日本滑空協会会長 ご挨拶

令和4年度の当協会の定時総会および引き続いて開催された理事会におきまして、後藤前会長の後を受けて新たに会長織を務めさせていただくことになった石川隆司と申します。現在は名古屋大学で、特任教授として自動車用炭素繊維複合材料の研究開発プロジェクトを統括しております。前職は、宇宙航空開発研究機構(JAXA)の航空部門担当理事でした。

公益法人である当協会は、これまでグライダー・スポーツを愛好する人々の便宜と安全を確保することを目的として活動をしてきた実績を有しますが、これからも引き続きグライダー・スポーツの普及と発展を通じて、特に若い世代を中心とした人々の心身の健全な発展に貢献することを目的に、当協会の活動をより発展させていきたいと考えております次第です。

私は、グライダーにも一部使用されている炭素繊維強化プラスチック(CFRP)を中心とする先進複合材料の力学的挙動の研究を、大学院以来、50年の長きに渡って続けて参りました。国際的にも著名な存在になったと自負しております。

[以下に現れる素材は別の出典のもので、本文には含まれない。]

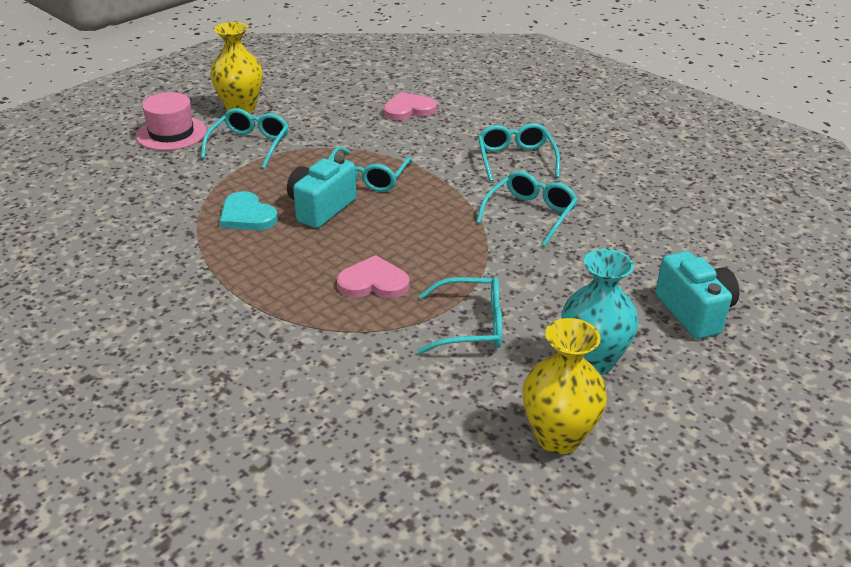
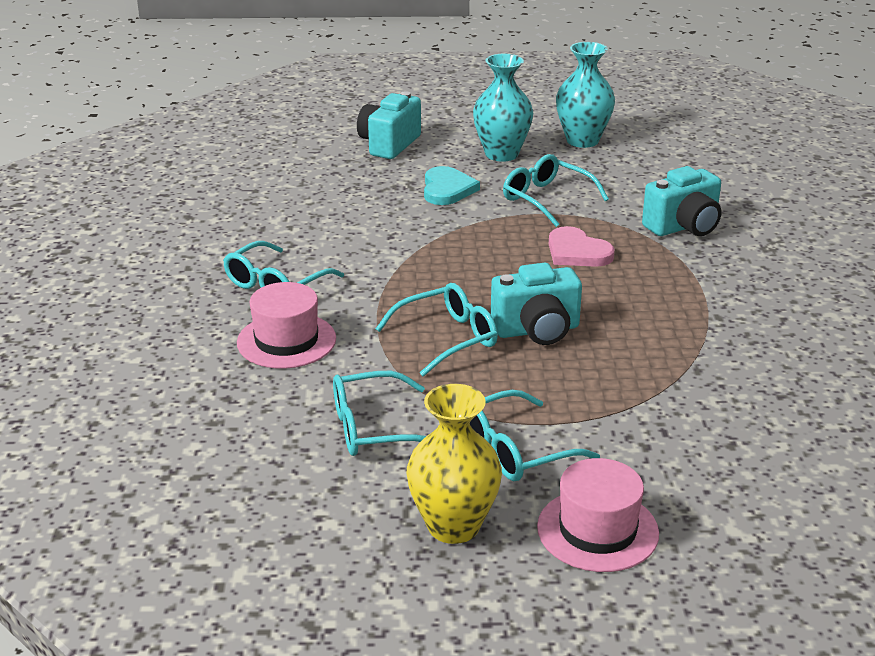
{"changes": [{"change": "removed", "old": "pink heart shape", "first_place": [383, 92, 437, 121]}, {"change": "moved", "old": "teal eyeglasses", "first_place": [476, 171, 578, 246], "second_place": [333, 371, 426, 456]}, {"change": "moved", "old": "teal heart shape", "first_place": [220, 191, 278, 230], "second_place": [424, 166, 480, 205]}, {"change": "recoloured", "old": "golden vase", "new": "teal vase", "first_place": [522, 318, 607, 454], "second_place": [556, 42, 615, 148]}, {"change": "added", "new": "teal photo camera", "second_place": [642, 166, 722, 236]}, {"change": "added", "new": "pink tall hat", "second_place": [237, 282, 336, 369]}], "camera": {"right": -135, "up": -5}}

グライダーにとってガラス繊維強化プラスチック(GFRP)とCFRPは不可欠な材料です。これらの材料の特徴として、軽くて強いことすなわち軽量・高強度であること、疲労に強いこと、耐薬品・耐水性のあること、雌型に入れて成形するので曲面が精度よく得られること、などが挙げられます。軽量・高強度で翼形が精度よく発現できるので、グライダーにとっては最適な材料と言えます。

ただ、耐水性に関しては注意が必要で、吸水・排水の回数が増えていくと、繊維強化複合材料の母材(繊維を包みこむ材料のこと)であるプラスチックを構成する高分子の鎖が水分子によって少しずつ切断されて劣化するという現象が起きます。したがって、無用な吸水は避けるべきで、グライダーの屋外係留の場合には、シートをかけておくことが適当です。また、表面を覆っている塗装の亀裂が高密度で発生した場合には、早めの塗替えに取り組むことも必要です。疲労荷重に強いことも特徴の一つで、かつてオーストラリアで高性能グライダーの疲労試験が実施されましたが、7万時間相当のランダム飛行荷重の負荷を与えても全く損傷が発生しなかったことが報告されております。

さて、当協会の事業計画について復習をしておきますと、その目的は、航空行政あるいは航空団体への働きかけ、各種情報の発信等により、グライダー・スポーツ愛好者や各地のグライダー団体との連携を図り、安全対策の徹底を意図した講習会を開催し、これらを通じて「安全と楽しさ」を推進していくことにあります。このように、グライダー・スポーツを楽しむ人々のために最大限の手助けを提供していく所存でありますので、当協会に対しまして従来にも増して温かいご支援とご理解を賜りますようお願い申しあげて、新会長の就任あいさつとさせていただきます。